Ward agreed Andrews wasn’t “mainstream,” but called the former Lee County teacher intelligent, articulate, an animal lover who had little money from her pension check but gave Ward’s grandchildren small gifts for Christmas and Easter.

However, her love for animals extended to the stray cats and rats she fed. She admitted 10 dead cats found inside were accumulated over many years. “She said she didn’t have the money to cremate them or dispose of them properly and didn’t want to throw them out with the trash,” Ward said.

After Andrews allowed DCF investigators inside Friday, she was committed to the Ruth Cooper Center. Before her release Monday, she called Ward, who paid for a $16 taxi ride home. But due to neighbors’ contentious relationship over the odors, rats and garbage, her family didn’t want Andrews staying there.

She begged for a pillow, a flashlight and a hose to wash. “She slept in my grandson’s fort,” Ward said, adding that she gave the vegetarian food and let her inside for breakfast.

She’s since moved to a neighbor’s home; that neighbor couldn’t be reached for comment.

“She’s had it rough,” Ward said of Andrews leaving her job to care for her father and her mother becoming bedridden after falling a week later. “You’d have to be a hard-hearted person not to have sympathy for her.”

DCF officials referred her to other agencies for help.

“When we have cases of hoarding, we will work with the adult to see if we can get services in place to help that person,” said DCF Spokeswoman Erin Gillespie. “However, adults must give permission and allow us to help — unless they are found incompetent to make decisions on their own.”

Andrews would not tell reporters if she was cashing her mother's Social Security checks, and Sheehan, of the Sheriff's Office, declined to say if they're investigating that.

Jon Lasher, a spokesman for the Social Security Administration, also couldn't comment.

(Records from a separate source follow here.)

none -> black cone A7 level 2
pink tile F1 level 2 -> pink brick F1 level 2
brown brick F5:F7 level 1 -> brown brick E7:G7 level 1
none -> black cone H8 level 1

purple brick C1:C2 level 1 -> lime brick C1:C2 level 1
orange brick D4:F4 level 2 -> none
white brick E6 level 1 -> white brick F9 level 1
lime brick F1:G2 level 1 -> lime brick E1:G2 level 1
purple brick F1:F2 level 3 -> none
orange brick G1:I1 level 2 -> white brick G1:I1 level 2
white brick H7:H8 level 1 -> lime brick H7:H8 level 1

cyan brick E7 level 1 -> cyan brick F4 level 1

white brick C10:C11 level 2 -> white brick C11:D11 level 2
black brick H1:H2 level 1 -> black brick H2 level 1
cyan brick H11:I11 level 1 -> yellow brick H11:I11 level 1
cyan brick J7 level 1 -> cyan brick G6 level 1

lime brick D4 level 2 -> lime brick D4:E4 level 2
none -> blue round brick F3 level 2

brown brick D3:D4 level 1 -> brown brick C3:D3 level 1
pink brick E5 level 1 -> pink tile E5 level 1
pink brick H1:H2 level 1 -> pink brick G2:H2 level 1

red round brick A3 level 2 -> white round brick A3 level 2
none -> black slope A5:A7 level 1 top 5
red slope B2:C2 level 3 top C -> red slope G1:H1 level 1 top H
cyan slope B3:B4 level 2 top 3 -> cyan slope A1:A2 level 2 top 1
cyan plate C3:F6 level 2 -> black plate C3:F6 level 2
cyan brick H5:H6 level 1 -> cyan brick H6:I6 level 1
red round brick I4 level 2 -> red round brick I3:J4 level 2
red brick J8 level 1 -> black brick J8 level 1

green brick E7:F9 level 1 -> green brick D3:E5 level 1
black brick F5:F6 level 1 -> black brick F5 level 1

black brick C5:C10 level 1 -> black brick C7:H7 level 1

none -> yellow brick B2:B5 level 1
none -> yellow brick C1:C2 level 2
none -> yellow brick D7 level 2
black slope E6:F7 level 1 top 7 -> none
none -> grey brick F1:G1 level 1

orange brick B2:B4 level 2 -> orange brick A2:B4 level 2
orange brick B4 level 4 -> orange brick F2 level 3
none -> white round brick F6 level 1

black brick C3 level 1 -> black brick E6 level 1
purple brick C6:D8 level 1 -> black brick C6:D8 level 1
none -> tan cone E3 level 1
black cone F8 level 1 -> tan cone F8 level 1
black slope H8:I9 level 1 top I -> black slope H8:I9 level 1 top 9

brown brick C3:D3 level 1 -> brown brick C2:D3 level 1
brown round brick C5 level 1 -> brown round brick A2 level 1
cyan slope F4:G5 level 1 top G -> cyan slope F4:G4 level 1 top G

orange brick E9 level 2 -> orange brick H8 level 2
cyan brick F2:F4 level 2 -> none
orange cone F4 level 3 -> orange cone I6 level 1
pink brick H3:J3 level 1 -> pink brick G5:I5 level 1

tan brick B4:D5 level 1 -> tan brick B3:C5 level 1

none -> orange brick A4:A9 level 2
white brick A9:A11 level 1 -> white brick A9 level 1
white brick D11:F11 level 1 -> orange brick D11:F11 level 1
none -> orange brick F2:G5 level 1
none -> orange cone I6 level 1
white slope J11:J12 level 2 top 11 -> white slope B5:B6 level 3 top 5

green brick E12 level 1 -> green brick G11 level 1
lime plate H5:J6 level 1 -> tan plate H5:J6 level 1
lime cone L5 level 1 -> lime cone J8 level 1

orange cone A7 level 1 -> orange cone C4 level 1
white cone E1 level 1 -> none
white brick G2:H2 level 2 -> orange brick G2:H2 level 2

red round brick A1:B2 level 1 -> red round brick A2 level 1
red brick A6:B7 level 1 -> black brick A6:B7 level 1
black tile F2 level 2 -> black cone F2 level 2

"We often conduct investigations involving living persons who conceal the death of a relative in order to continue receiving the deceased’s Social Security benefits," Lasher said. "When our investigations prove such an allegation to be true, we pursue all available criminal, civil and administrative remedies in order to recover the stolen funds and bring the individual to justice."